Over the last two years, Lembaga Survei Indonesia (Indonesian Survey Institute) surveys revealed the constituents’ “shrinking confidence in Islamic parties’ ability to address pressing socio-economic issues” (Fealy 2009). Compared to previous administrations, Indonesia achieved a period of stable economic growth under Yudhoyono’s first presidential term. Yudhoyono was politically acute to include members of Islamic political parties into his cabinet. The combination of his ability to deliver steady economic growth and inclusion of ministers from Islamic political parties in his cabinet enables him to capture the confidence of the majority moderate Muslims.
Second, over the recent years, serious internal cracks have emerged among the three of the four largest Islamic political parties. Since 2004, PKB was headed by four different chairmen and has been involved in legal exchanges with other rival groups. The PPP suffered from faction divisions and inapt leadership due to personality and sectional differences. The PAN was deeply divided among over its nomination for the 2009 July Presidential election. These splits do not aid the parties’ causes but has resulted in further alienation from their support bases.
This essay has demonstrated that there not strong correlation between rising religion fervour and its challenge to the Pancasila philosophy. It also highlighted that at the polling booth, the majority of the Indonesia Muslim constituents would both consider both the secular-nationalist and a wide range of Islamic political parties partially the parties’ abilities to address socio-economic issues. For the reasons, it is currently safe to assume that current state of political Islam in Indonesia does not threat the Pancasila state.
Fealy, Greg. “Indonesia’s Islamic parties in decline” Inside Story. May 11 2009. http://inside.org.au/indonesia%E2%80%99s-islamic-parties-in-decline/ (accessed October 27, 2009)

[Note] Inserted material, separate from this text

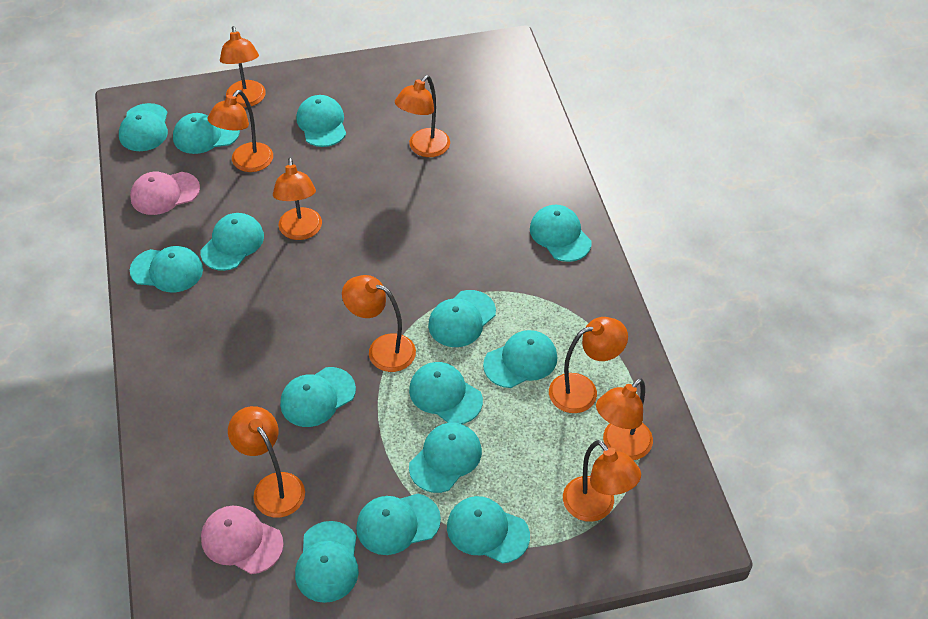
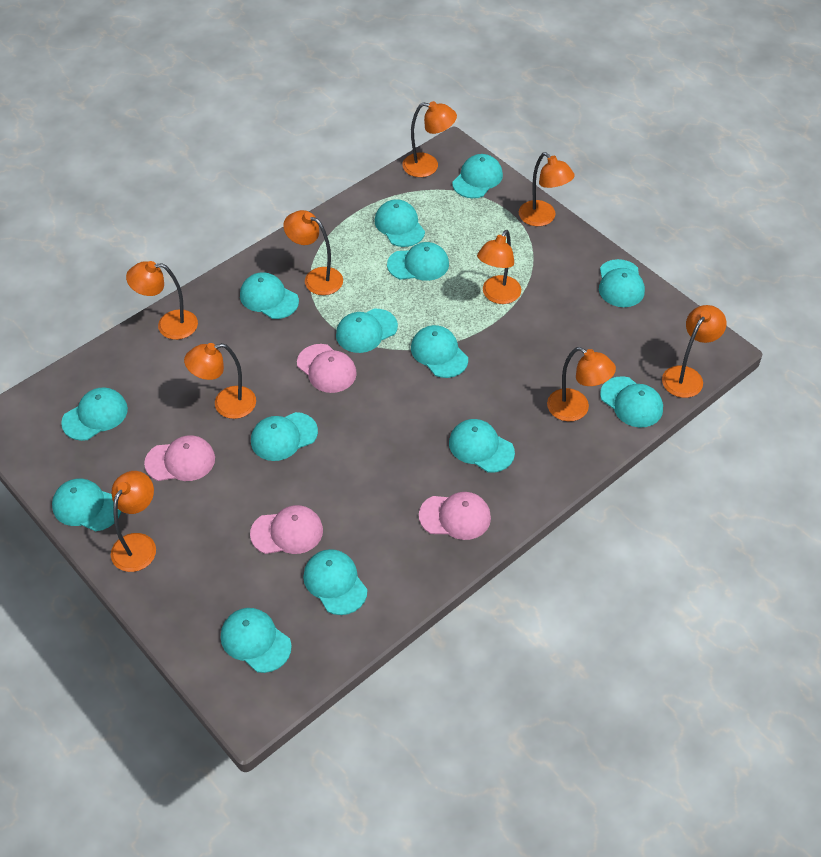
pink cap: 2 -> 4

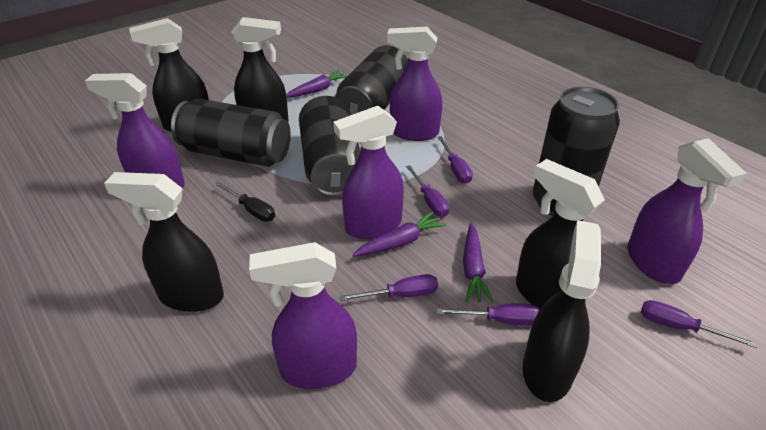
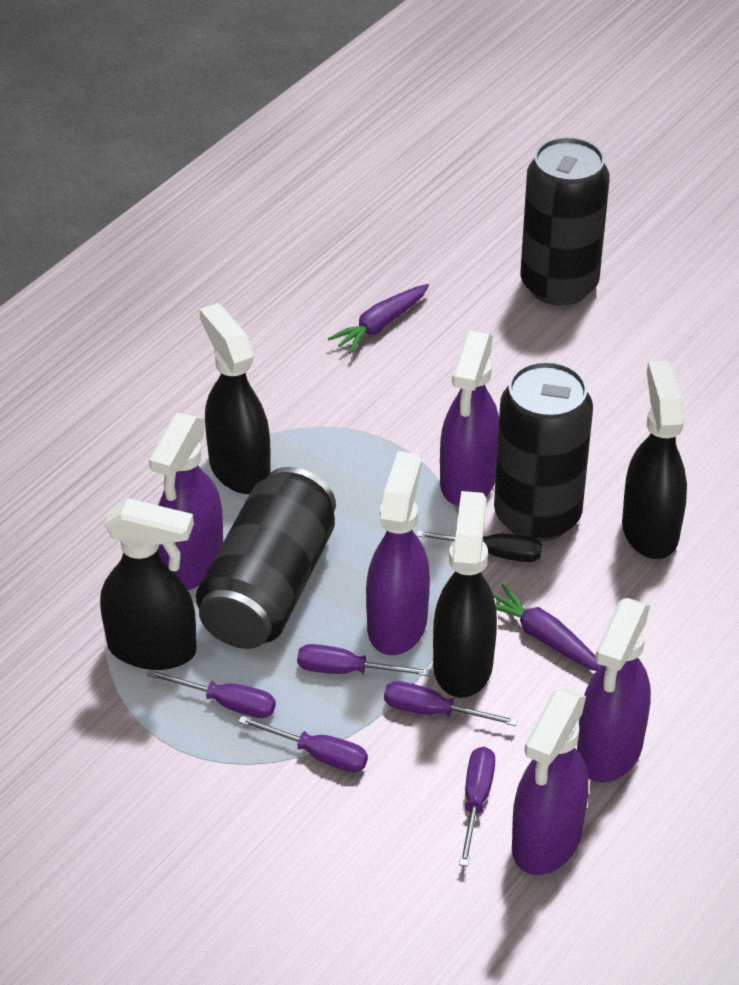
black can: 4 -> 3
black spray bottle: 5 -> 4
purple carrot: 3 -> 2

Hefner, R.W. “Civil Islam: Muslims and Democratization in Indonesia” Princeton, NJ: Princeton University Press, 2000
Kadir, Suzaina. “Mapping Muslim politics in Southeast Asia after September 11” The Pacific Review, vol. 17, no. 2 (2004): 199-222.
Means, Gordon P. “Political Islam in Southeast Asia” 93-118. Malaysia: Strategic Information and Research Development Centre, 2009.
Salim, Arksal. “Muslim Politics in Indonesia’s Democratization: The Religious Majority and the Rights of Minorities in the Post-Suharto Era” in Indonesia: Democracy and the Promise of Good Governance, McLeod, Ross and MacIntyre, eds., Singapore: ISEAS, 2007
Ufen, Andreas. “Mobilising Political Islam: Indonesia and Malaysia Compared” Commonwealth & Comparative Politics, vol. 47, no. 3 (2009): 308-333.